Marge and Jeff is an early American sitcom broadcast Monday through Friday on the DuMont Television Network during the 1953-1954 television season.

Broadcast history
The program originated as Marge and Fred on a station in Philadelphia. The title was changed when a new male co-star came on the show.

The main claim to fame of this series is the fact that, unlike many other American sitcoms of the 1950s, it appeared every weekday at 7:15 pm ET, after Captain Video and His Video Rangers during its original run. The show starred and was written by Marge Greene. Each episode was 15 minutes long.

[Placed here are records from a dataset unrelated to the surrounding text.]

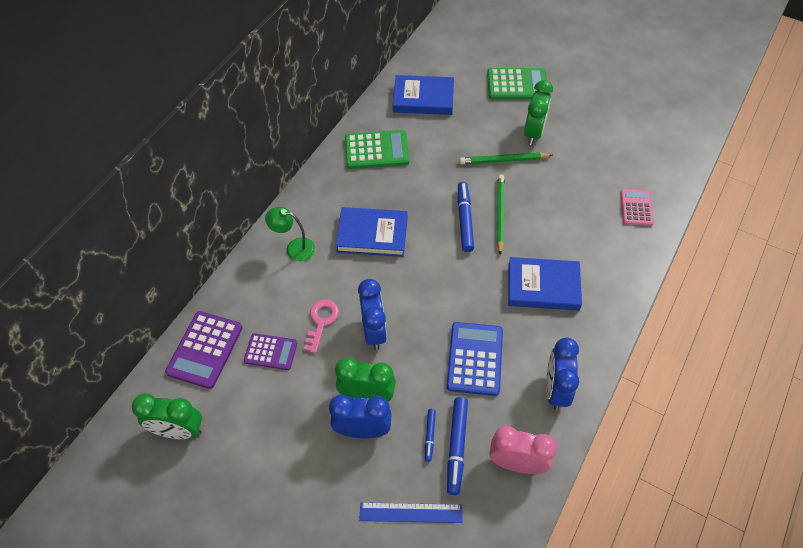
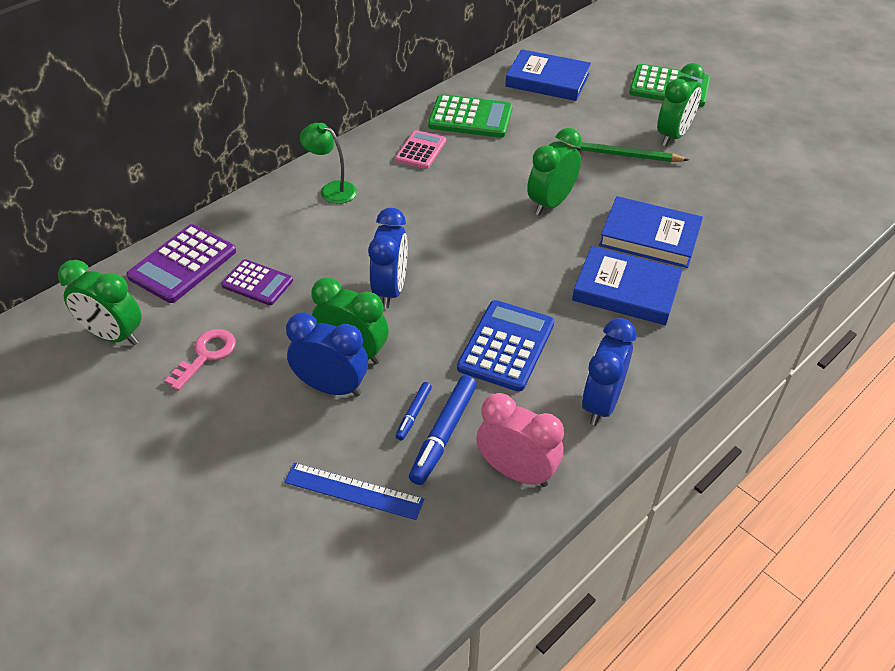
camera: 15 degrees right, 10 degrees down
(321, 321) = (331, 266): pink key -> pink key (206, 355)
(372, 235) = (430, 195): blue book -> blue book (649, 237)
(464, 220) = (551, 203): blue marker -> green clock
(500, 214) = (598, 206): green pencil -> none
(636, 208) = (782, 234): pink calculator -> pink calculator (421, 150)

The series, at one point, received a Neilson rating of 13.6.

Format
The series was largely set in the living room and kitchen of characters Marge and Jeff, who were often accompanied by their dog Paisley. Costing just $5,000 a week to produce and aired on 40 stations, the series used a mix of rehearsed and ad-lib dialogue, based on a scenario written by Marge Greene. It was originally a local Philadelphia-aired series titled Marge and Fred.

Episode status
At least 27 episodes exist at the UCLA Film and Television Archive, and four at the Paley Center for Media. UCLA records show that the show probably never had a commercial sponsor and instead featured public service announcements.

Some of the existing episodes survived because it directly followed Captain Video which was regularly kinescoped, with Marge and Jeff apparently preserved on the same 30-minute reel of film.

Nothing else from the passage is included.